F-beta Score

fbeta.factor

R Documentation

Description

A generic function for the \(F_{\beta}\)-score. Use weighted.fbeta() for the weighted \(F_{\beta}\)-score.

Usage

## S3 method for class 'factor'
fbeta(actual, predicted, beta = 1, micro = NULL, na.rm = TRUE, ...)

## S3 method for class 'factor'
weighted.fbeta(actual, predicted, w, beta = 1, micro = NULL, na.rm = TRUE, ...)

## S3 method for class 'cmatrix'
fbeta(x, beta = 1, micro = NULL, na.rm = TRUE, ...)

## Generic S3 method
fbeta(
 ...,
 beta  = 1,
 micro = NULL,
 na.rm = TRUE
)

## Generic S3 method
weighted.fbeta(
 ...,
 w,
 beta = 1,
 micro = NULL,
 na.rm = TRUE
)

Arguments

`actual`	A vector of - of length \(n\), and \(k\) levels.
`predicted`	A vector of -vector of length \(n\), and \(k\) levels.
`beta`	A `<numeric>` vector of length \(1\) (default: \(1\)).
`micro`	A -value of length \(1\) (default: NULL). If TRUE it returns the micro average across all \(k\) classes, if FALSE it returns the macro average.
`na.rm`	A value of length \(1\) (default: TRUE). If TRUE, NA values are removed from the computation. This argument is only relevant when `micro != NULL`. When `na.rm = TRUE`, the computation corresponds to `sum(c(1, 2, NA), na.rm = TRUE) / length(na.omit(c(1, 2, NA)))`. When `na.rm = FALSE`, the computation corresponds to `sum(c(1, 2, NA), na.rm = TRUE) / length(c(1, 2, NA))`.
`…`	micro = NULL, na.rm = TRUE Arguments passed into other methods
`w`	A `<numeric>`-vector of length \(n\).

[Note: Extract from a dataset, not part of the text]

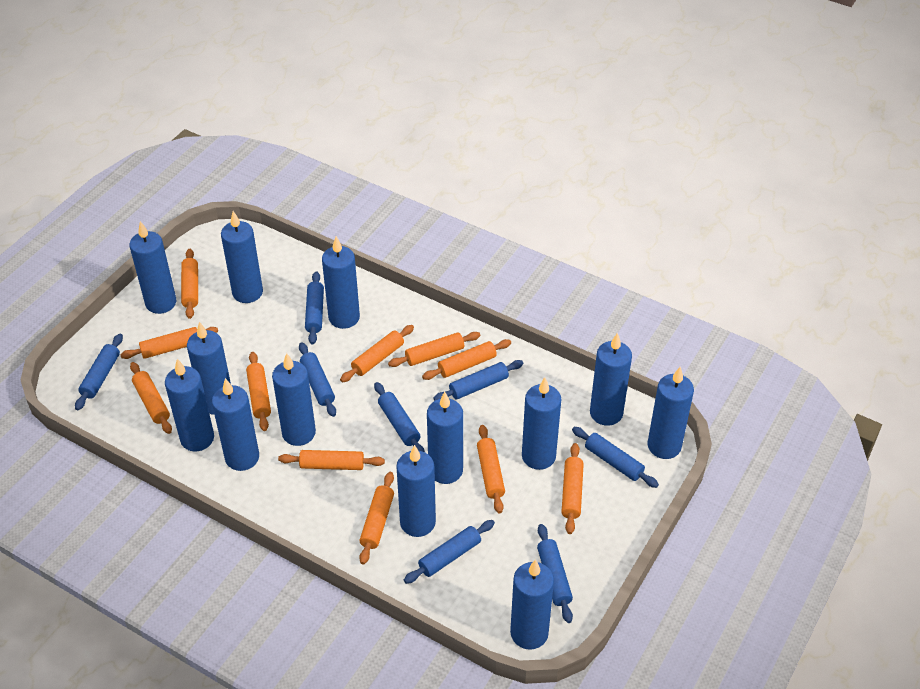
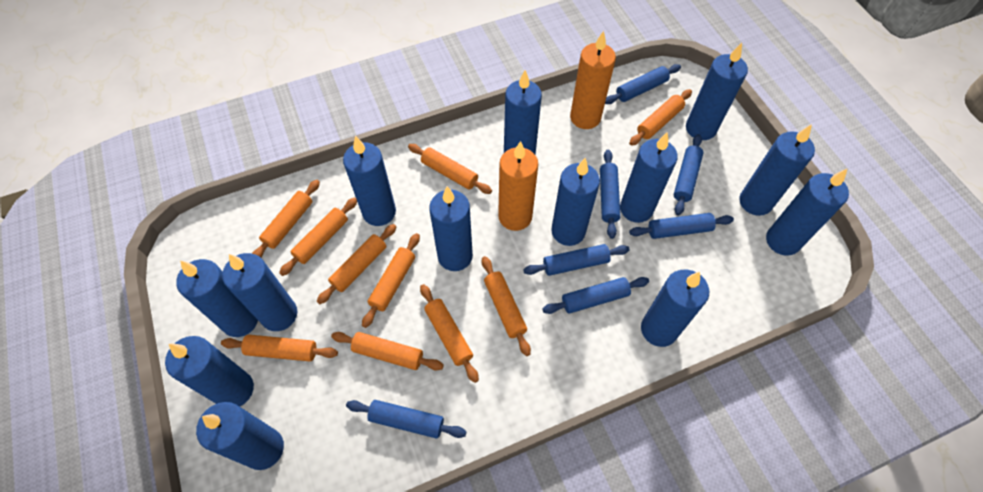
blue rolling pin: 8 -> 7
orange candle: 0 -> 2
orange rolling pin: 11 -> 10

NULL by default.
`x`	A confusion matrix created `cmatrix()`.

Value

If micro is NULL (the default), a named <numeric>-vector of length k

If micro is TRUE or FALSE, a <numeric>-vector of length 1

Definition

Let \(\hat{F}_{\beta} \in [0, 1]\) be the \(F_{\beta}\) score, which is a weighted harmonic mean of precision and recall. \(F_{\beta}\) score of the classifier is calculated as,

\[ \hat{F}_{\beta} = \left(1 + \beta^2\right) \frac{\text{Precision} \times \text{Recall}} {\beta^2 \times \text{Precision} + \text{Recall}} \]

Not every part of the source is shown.